Putin as a man of ideas

Commentators are drawing lessons from the conflict in Ukraine, but they are missing one key point. Above all, the Russian attack and possible dismemberment of Ukraine reflects the power of ideas.

Read the English translation of the Putin speech to justify Russian’s actions in Ukraine. It is striking how much Putin cites history, going as far back as the 17th century, to justify the Russian incursion.

One of Putin’s core views is that Ukraine is not a legitimate country in its own right. He is clear about this claim and its import: “So, I will start with the fact that modern Ukraine was entirely created by Russia or, to be more precise, by Bolshevik, Communist Russia.” Putin himself published a July 2021 essay “On the Historical Unity of Russians and Ukrainians,” which goes further back yet and discusses Ancient Rus.

Putin’s speech immerses the audience in detail, citing the history of Stalin, Khruschev, the 1917 October Revolution, the Treaty of Brest-Litovsk and what Stalin did in 1922 with respect to the People’s Commissar of Ethnic Affairs. The need for the earlier Soviet Union to offer concessions to the nationalists is portrayed as one reason why Ukraine was allowed to have some of its identity as Ukraine. Here is a typical passage: “Soviet Ukraine is the result of the Bolsheviks’ policy and can be rightfully called “Vladimir Lenin’s Ukraine.” He was its creator and architect. This is fully and comprehensively corroborated by archival documents, including Lenin’s harsh instructions regarding Donbass, which was actually shoved into Ukraine.”

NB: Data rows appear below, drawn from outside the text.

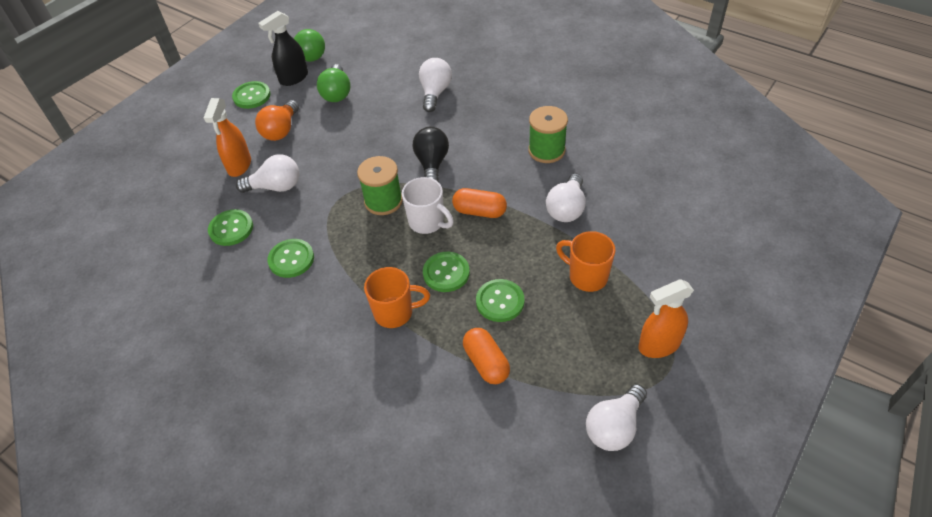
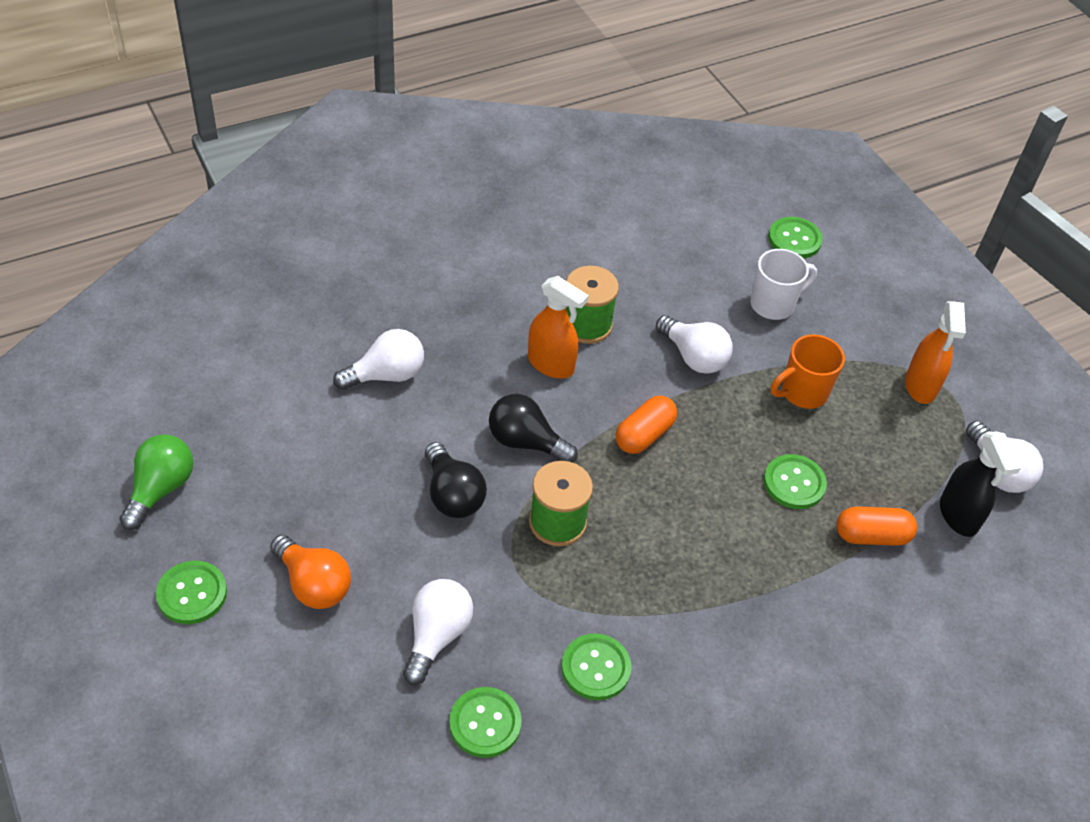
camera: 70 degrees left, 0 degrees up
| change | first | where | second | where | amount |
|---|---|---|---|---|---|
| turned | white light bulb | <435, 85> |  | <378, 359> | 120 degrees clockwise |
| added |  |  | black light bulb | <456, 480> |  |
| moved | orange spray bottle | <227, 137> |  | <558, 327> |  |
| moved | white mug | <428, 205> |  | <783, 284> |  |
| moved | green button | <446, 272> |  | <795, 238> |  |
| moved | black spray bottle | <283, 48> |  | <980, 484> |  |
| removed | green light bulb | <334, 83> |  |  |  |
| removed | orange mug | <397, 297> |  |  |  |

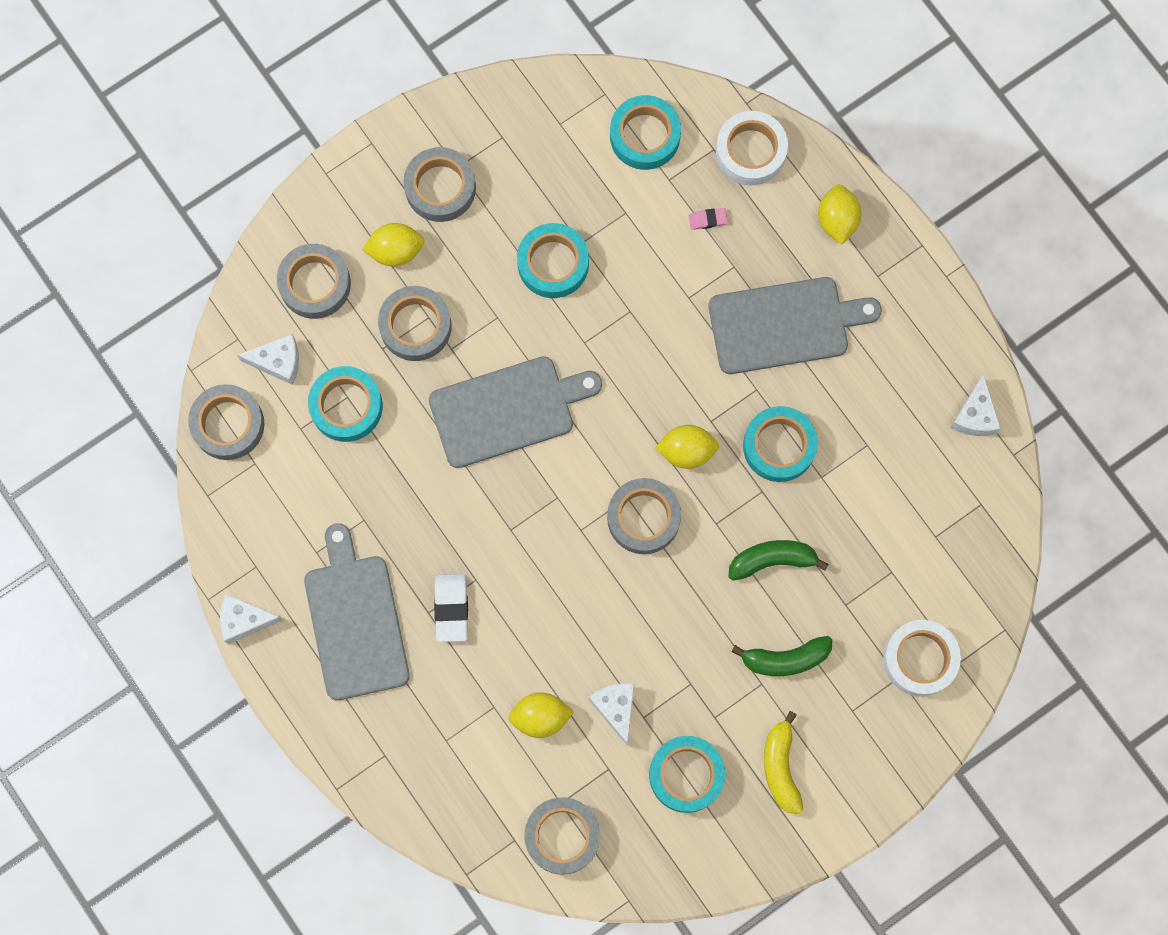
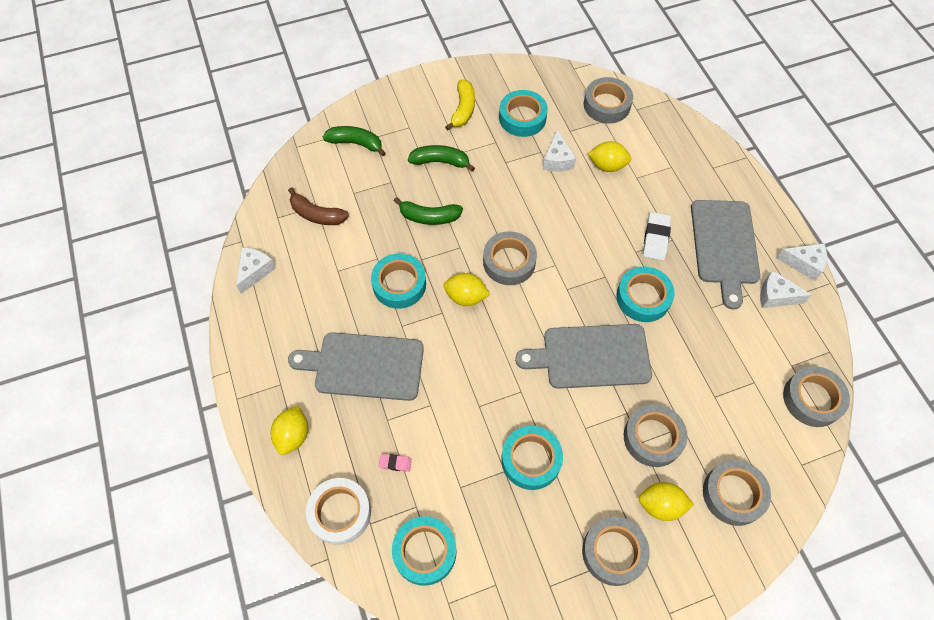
camera: 165 degrees left, 15 degrees down
| change | first | where | second | where | amount |
|---|---|---|---|---|---|
| added |  |  | brown banana | <318, 206> |  |
| replaced | white tape | <922, 658> | green banana | <354, 141> |  |
| moved | turquoise tape | <345, 404> |  | <645, 294> |  |
| moved | white cheese | <268, 359> |  | <786, 289> |  |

By the time you get to the end of Putin’s speech he is still talking about history, and reciting how Ukraine squandered the wonderful inheritance left to them by the Soviet Union. Furthermore, that same Ukraine has become a tool of Western attempts to disrupt Russia.

Putin is full of ideas about history. You can argue how much these remarks reflect Putin’s own concern with ideas, or the Russian public’s concern or that of foreign audiences, but it is probably all of those. Furthermore, Putin has embraced a coterie of Russian intellectuals, marketing what is sometimes called Eurasianism, who parrot and develop the notion of Russia as a power-deserving Eurasian civilization.

If you think the current version of Ukraine was never a valid nation to begin with, a twisted set of mental contortions might bring you around to Russian expansionism. Russia is just taking back what is rightfully theirs, and by the end of this speech Putin is concluding that: “the possible continuation of the bloodshed will lie entirely on the conscience of Ukraine’s ruling regime.”

The obsession with ideas and also with history is a longstanding tradition from earlier leadership. For instance, Soviet dictator Josef Stalin held an extensive library, amounting to about 19,500 books, which he used as a personal, working archive. Stalin was known for his extensive marginalia and for leaving greasy fingerprints on the book pages. Marxist politics, economics and history were prominent in the library, and after Lenin, the most heavily represented authors in the library were Stalin himself, Zinoviev, Bukharin, Marx, Kamenev, Molotov, and Trotsky.

So Putin is hardly breaking from the mold. We also know, from previous documentation, that Putin considered the dismantlement of the former Soviet Union as a great tragedy. That too is an idea, and it further reflects the continuity between Putin’s efforts and those of his predecessors.

If you write books, whether good or bad ones, and wonder whether your work matters, I suggest the answer lies before you on your TV screen each evening. Russia is a nation of ideas, led by people who are obsessed with ideas. The rest of the world, most of all Europe, will need better ideas in turn.